Non c’era più tempo per nulla: tutto un esercito rimasto fermo per troppi mesi ora percorreva chilometri in poche ore, attraversava fossi e campi, aie sconvolte e borghi ormai irriconoscibili.
La cima di ogni altura era un osservatorio nemico, a volte abbandonato repentinamente e a volte difeso strenuamente da chi era costretto da qualche strano ordine a non accettare il proprio destino.
I nomi prima solo sentiti e letti nelle mappe del tenente ora divenivano realtà: villa Jacur, con quel nome un poco esotico, il Colle della Guarda, San Daniele divennero luoghi veri.
[...]
Vincenzo e Francesco, con il passo quasi sincronizzato procedevano vicini, proteggendosi l’un l’altro, confortandosi nella stanchezza, perfino felici del rinnovato movimento. Non più costretti nelle tane come animali, con la marcia, l’attività veloce e guardinga, ricordavano le giornate passate a caccia, la ricerca di qualche pecora uscita dal gregge, l’esplorazione di territori ormai noti con la sicurezza del ritorno.

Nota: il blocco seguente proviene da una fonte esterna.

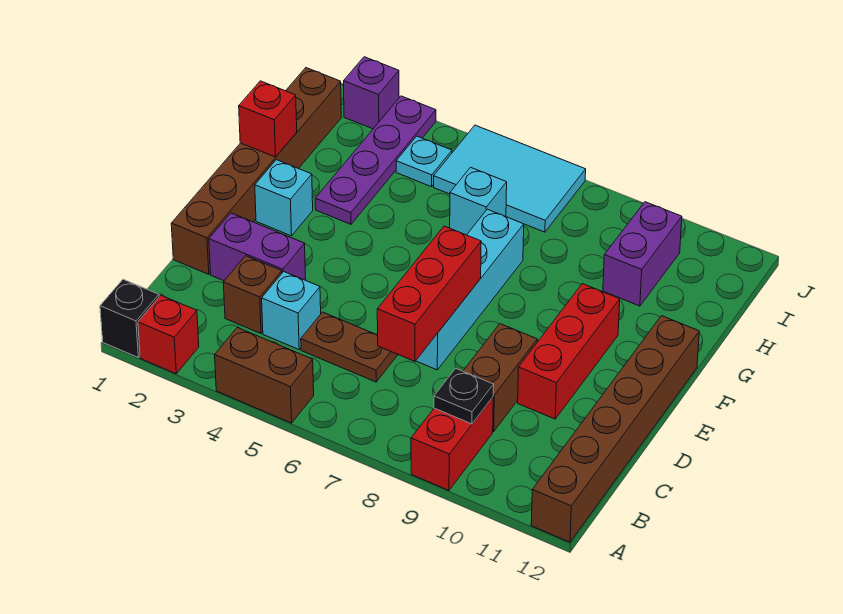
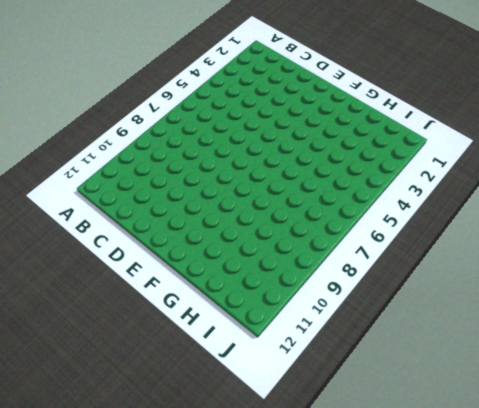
none -> black brick A1 level 1
none -> red brick A2 level 1
none -> brown brick A4:A5 level 1

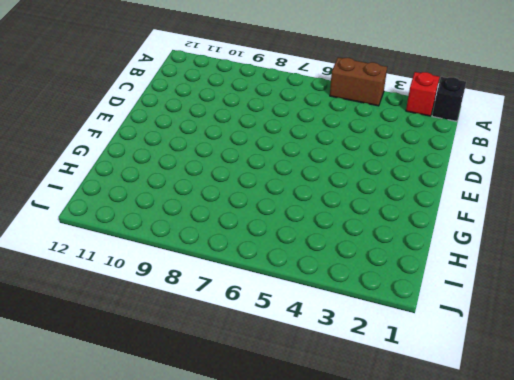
none -> red brick A9:B9 level 1
none -> brown brick A12:F12 level 1
none -> brown brick C3 level 1

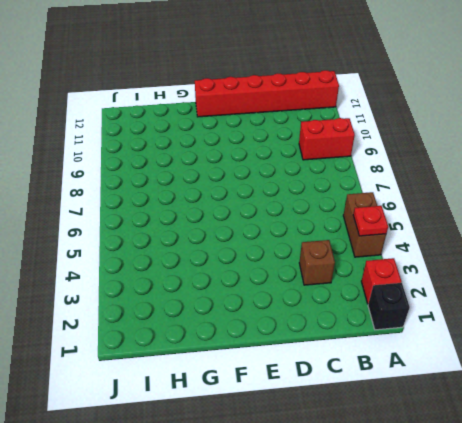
red plate A4 level 2 -> none
red brick A12:F12 level 1 -> brown brick A12:F12 level 1
none -> cyan brick C4 level 1
none -> brown plate C5:C6 level 1
none -> brown brick C9:D9 level 1

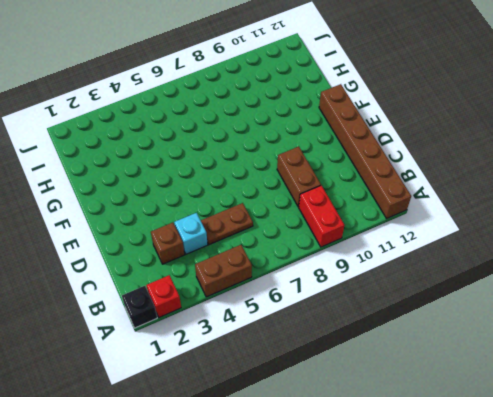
none -> brown brick D1:I1 level 1
none -> purple brick D2:D3 level 1
none -> cyan brick D7:G7 level 1

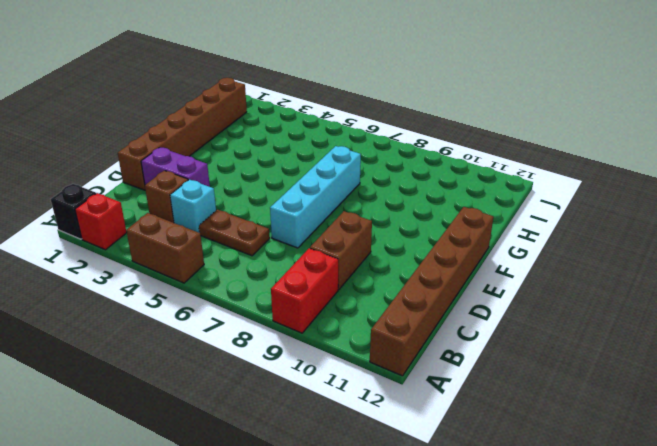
none -> red brick D10:F10 level 1
none -> cyan brick F2 level 1
none -> purple plate G3:J3 level 1

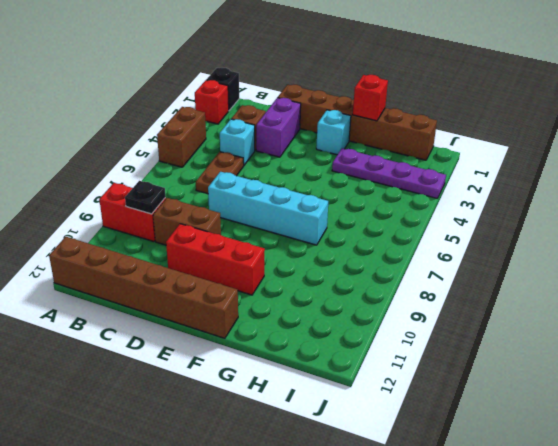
none -> cyan brick H6 level 1
none -> purple brick H10:I10 level 1
none -> cyan plate I4 level 1

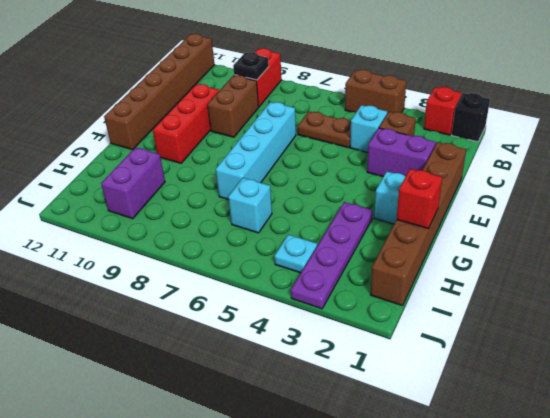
none -> cyan tile I5:J7 level 1
none -> purple brick J2 level 1
none -> red brick C7:E7 level 2

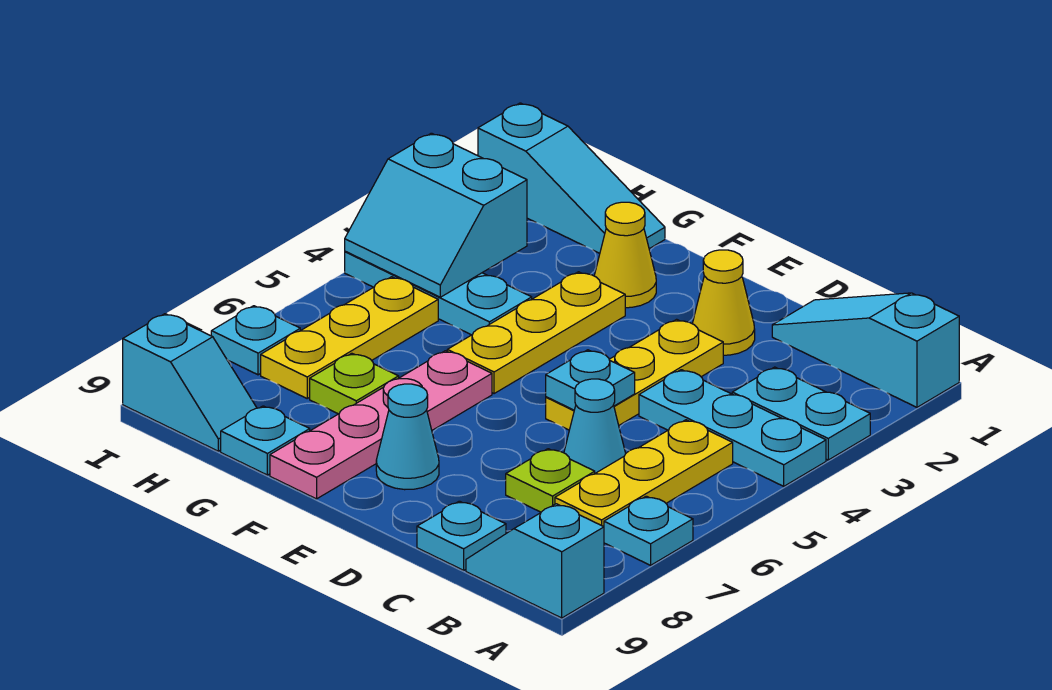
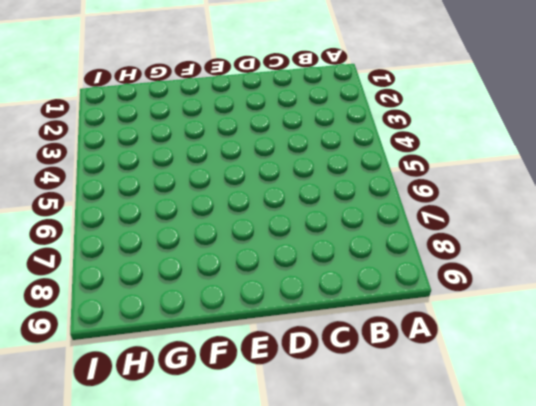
none -> cyan slope A1:C1 level 1 top A
none -> cyan plate A3:B3 level 1
none -> cyan plate A4:C4 level 1

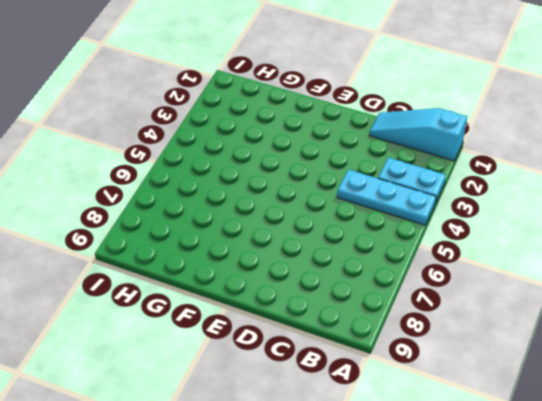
none -> cyan plate A7 level 1
none -> cyan slope A9:B9 level 1 top A
none -> yellow plate B5:B7 level 1

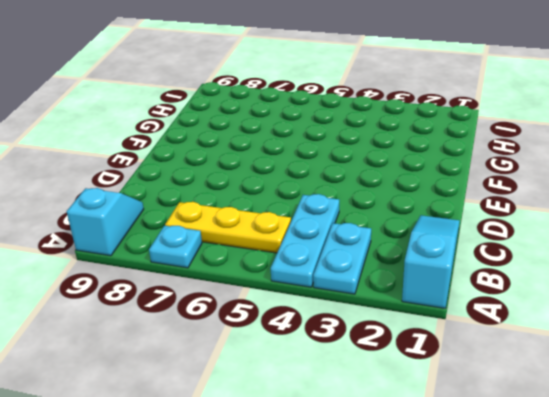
none -> cyan cone C6 level 1
none -> lime plate C7 level 1
none -> cyan plate C9 level 1

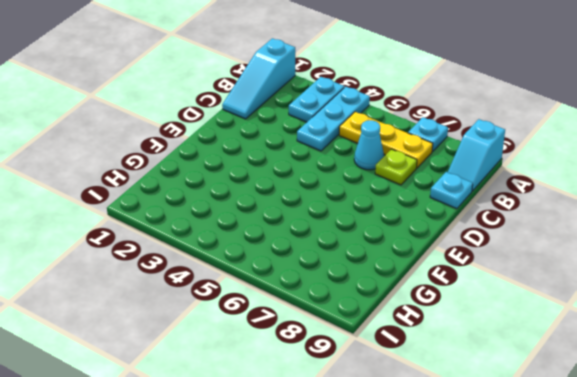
none -> yellow cone D2 level 1
none -> yellow plate D3:D5 level 1
none -> cyan cone E8 level 1

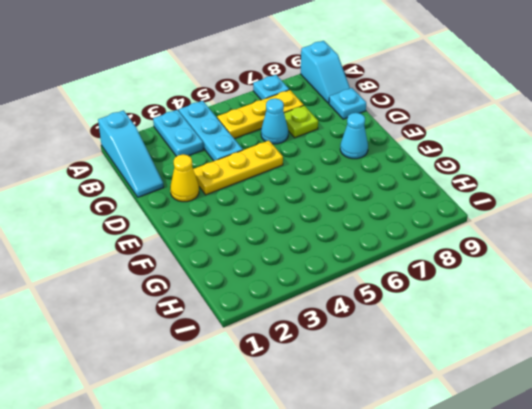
none -> yellow cone F2 level 1
none -> yellow plate F3:F5 level 1
none -> pink plate F6:F9 level 1

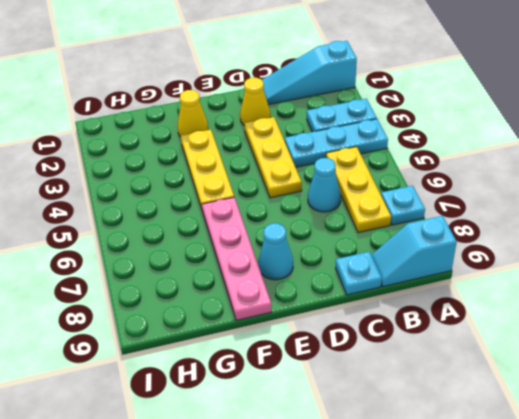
none -> lime plate C7 level 1
none -> cyan slope G1:I1 level 1 top I
none -> cyan plate G4:I4 level 1

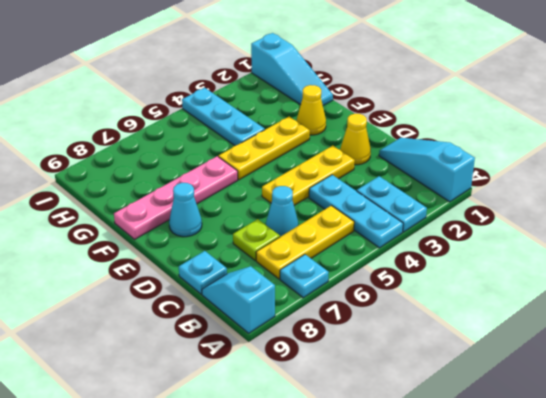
none -> lime plate G7 level 1
none -> cyan plate G9 level 1
none -> yellow plate H5:H7 level 1

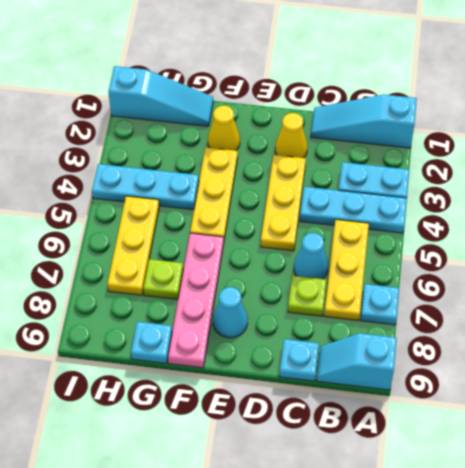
none -> cyan slope H9:I9 level 1 top I
none -> cyan plate I7 level 1
none -> cyan plate D5 level 2

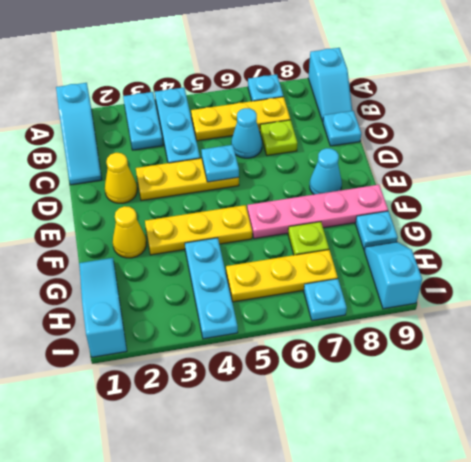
none -> cyan slope H3:I4 level 2 top 3

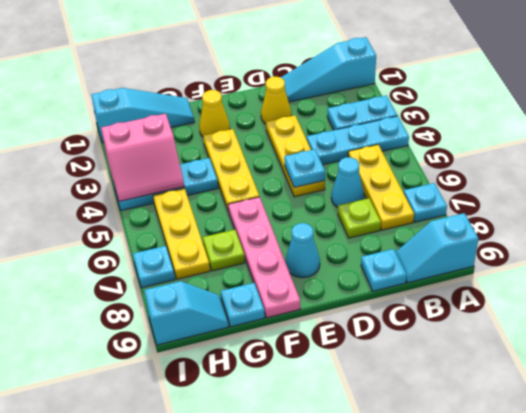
pink slope H3:I4 level 2 top 3 -> cyan slope H3:I4 level 2 top 3

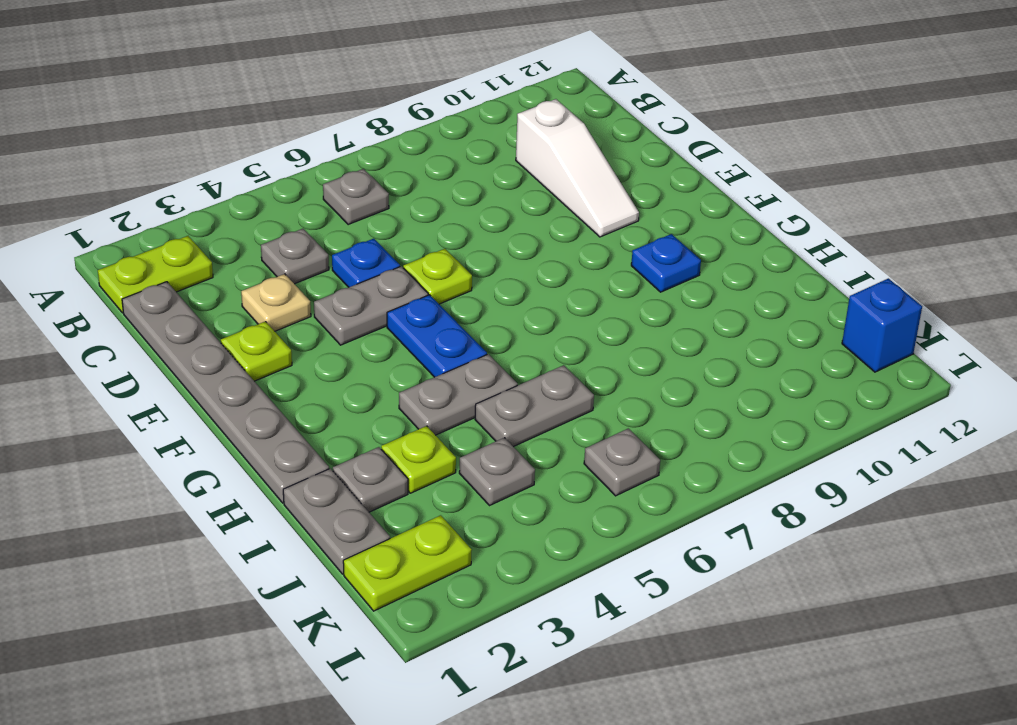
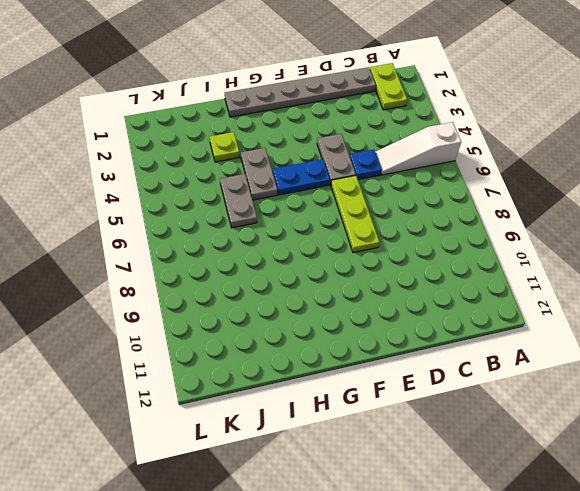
white slope A5:C5 level 1 top A -> white slope C10:E10 level 1 top C
lime plate E6:E8 level 1 -> lime plate E6 level 1
none -> grey plate B6 level 1
none -> grey plate C4 level 1
none -> tan plate D3 level 1

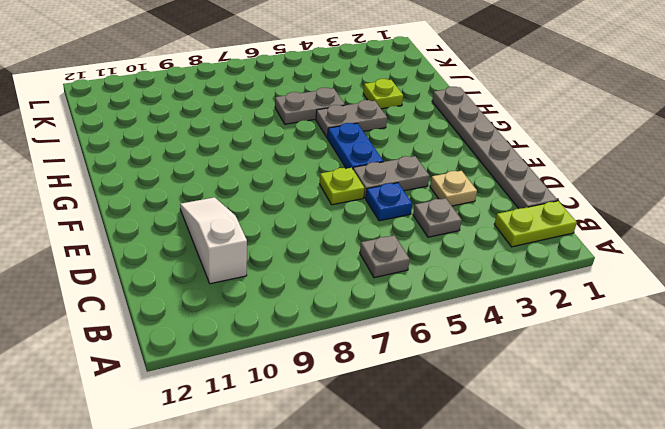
none -> lime plate E2 level 1
none -> blue plate G10 level 1
none -> grey plate I1:J1 level 1

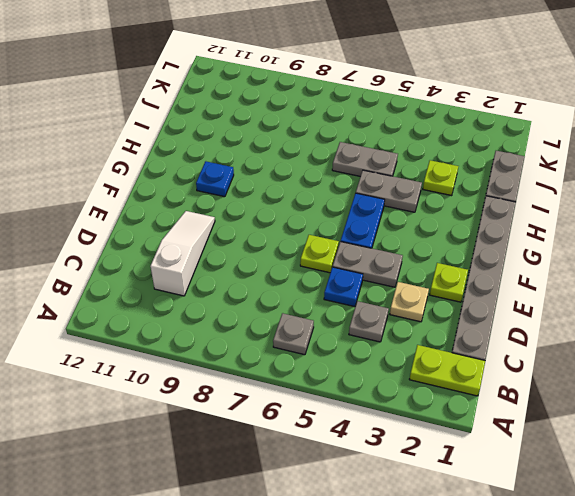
none -> grey plate I2 level 1
none -> grey plate J4 level 1
none -> lime plate K1:K2 level 1

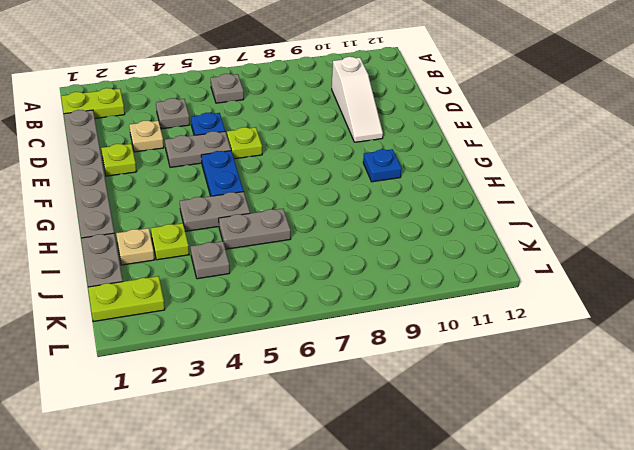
tan plate I2 level 1 -> grey plate I2 level 1
none -> grey plate K6 level 1
none -> blue brick K12 level 1

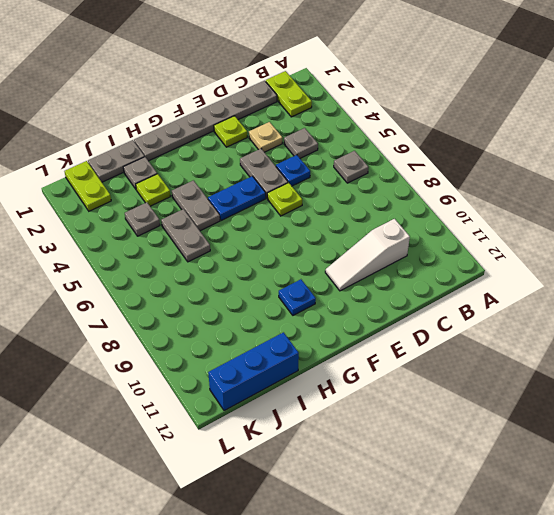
blue brick I12:K12 level 1 -> blue brick K12 level 1
none -> grey plate K6 level 1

Ora, dopo mesi e mesi, quella parola cominciava ad avere un significato più preciso, assumeva contorni più certi, sentivano che il momento sarebbe arrivato presto.
Caro papà, noi abbiamo di sicuro vinto la guerra. Abbiamo passato il Piave. Da questa parte del fiume quasi tutte le case sono distrutte. Spero che fra poco tornerò a casa, anche se oggi sono triste perché il signor tenente non è più con noi. Io sto bene e mando un bacio a tutti. Vincenzo”.
 [...]
Parola importante, vittoria, che per tutti loro aveva un solo significato: tornare a casa, per sempre.